If you will forgive me a little non-humble bragging: my student evals this semester for my 70 person upper-level lecture class (taught via zoom) were AMAZING. I thought a thread on what they really seemed to appreciate migh be of use to folks teaching online in the spring. 1/n
For the last few years I’ve been using TopHat as an interactive classroom tool. It costs the students ~$25 but I negotiated with my rep for waiver codes for anyone on finanical aid. It allows all kinds of in-class questions so you can check to see if they understand in real time
This year I used it even more to break up the lectures. I also started each class with a question for them to answer as they were filtering into the zoom. Sometimes class related, sometimes just fun. Once a week I just asked how they were feeling and made a word cloud.
This I think was especially important - the top answers were always “tired," “stressed,” and “overwhelmed” and I think it helped them to see they weren’t alone in feeling everything they were feeling.
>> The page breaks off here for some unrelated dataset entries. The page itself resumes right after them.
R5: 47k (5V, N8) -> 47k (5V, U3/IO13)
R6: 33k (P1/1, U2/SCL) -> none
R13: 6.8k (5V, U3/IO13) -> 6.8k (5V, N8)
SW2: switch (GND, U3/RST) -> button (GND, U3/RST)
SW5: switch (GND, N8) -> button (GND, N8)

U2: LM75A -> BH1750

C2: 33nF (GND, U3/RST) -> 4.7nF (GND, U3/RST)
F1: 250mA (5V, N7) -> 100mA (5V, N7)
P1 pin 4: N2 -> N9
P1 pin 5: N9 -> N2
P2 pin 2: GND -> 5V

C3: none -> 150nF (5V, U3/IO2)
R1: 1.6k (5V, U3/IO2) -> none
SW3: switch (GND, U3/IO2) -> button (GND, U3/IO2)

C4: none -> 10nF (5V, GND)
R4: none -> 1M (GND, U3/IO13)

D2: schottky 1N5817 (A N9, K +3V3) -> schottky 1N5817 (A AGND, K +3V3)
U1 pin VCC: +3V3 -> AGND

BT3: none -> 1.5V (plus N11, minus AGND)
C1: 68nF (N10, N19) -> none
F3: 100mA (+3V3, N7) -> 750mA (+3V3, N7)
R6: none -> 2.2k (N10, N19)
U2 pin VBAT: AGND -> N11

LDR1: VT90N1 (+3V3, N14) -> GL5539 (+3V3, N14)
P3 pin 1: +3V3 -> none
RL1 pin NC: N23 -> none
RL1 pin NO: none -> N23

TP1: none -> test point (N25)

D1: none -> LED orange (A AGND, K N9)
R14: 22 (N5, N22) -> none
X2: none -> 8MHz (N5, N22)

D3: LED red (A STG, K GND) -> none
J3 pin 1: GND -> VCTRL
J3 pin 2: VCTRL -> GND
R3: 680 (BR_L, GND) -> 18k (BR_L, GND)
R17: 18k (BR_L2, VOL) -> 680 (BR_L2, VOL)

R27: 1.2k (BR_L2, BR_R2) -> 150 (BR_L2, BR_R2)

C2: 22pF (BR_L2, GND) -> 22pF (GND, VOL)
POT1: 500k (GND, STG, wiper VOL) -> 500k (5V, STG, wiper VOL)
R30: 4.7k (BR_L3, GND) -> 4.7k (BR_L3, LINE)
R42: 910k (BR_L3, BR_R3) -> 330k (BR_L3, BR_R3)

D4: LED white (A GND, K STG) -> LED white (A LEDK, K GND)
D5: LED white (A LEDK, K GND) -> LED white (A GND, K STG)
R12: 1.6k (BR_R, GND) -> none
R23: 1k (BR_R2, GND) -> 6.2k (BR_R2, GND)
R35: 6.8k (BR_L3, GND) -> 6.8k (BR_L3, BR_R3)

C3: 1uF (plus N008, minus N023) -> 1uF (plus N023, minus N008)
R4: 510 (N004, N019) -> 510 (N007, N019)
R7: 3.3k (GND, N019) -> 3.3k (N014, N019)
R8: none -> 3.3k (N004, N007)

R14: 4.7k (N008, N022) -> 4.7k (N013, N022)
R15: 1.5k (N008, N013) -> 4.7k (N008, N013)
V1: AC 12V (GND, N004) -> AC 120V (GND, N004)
The class has always done small group journal club once a week, where they prepare a google slide to answer a question about a paper, and ultimately the class presents the whole paper. This actually worked BETTER on zoom w breakout rooms than in 14 groups in a classroom.
Getting to spend some regular time getting to know a few of their classmates also made a HUGE difference this semester, when they can’t just casually interact around the classroom. (I will note that setting up pre-determined zoom breakout rooms took a LOT of trial & error)
The other things that were mentioned multiple times in the evals were that I really wanted to make sure everyone understood the material and that I was very passionate about the topic. I definitely shaved off a little from some of my lectures to allow more time for Qs
Zoom teaching does not have the easy improvisational back and forth that classroom teaching can have. There are going to be some weird pauses and you just have to get used to that and kind of build it in. As for the 2nd thing, it’s true, I get very excited talking about science.
The bottom line I think is that especially now, students want to feel like you care, like you recognize that you are talking to real humans who are going through a whole bunch of shit and not just talking to your computer. They want interaction in all possible forms.
Oh! One other thing I did is after the first exam, I had an “Ask me anything” class so they could get to know me better. They asked all kinds of things, from my career trajectory & research to my favorite movies and music. They seemed to like that too!
Also if you’re curious about how to do a flipped classroom journal club with 70 students I’m happy to share more details - I think they really learn a ton about reading papers and it’s a great way to break up lecture days.
OK, here is my large-scale class journal club process. I have no idea how many tweets this will take. First, for a class of 70 I divided them into 14 groups of 5. One day after lecture I sent them to breakout rooms and gave them 5 min to chat and come up with a group name.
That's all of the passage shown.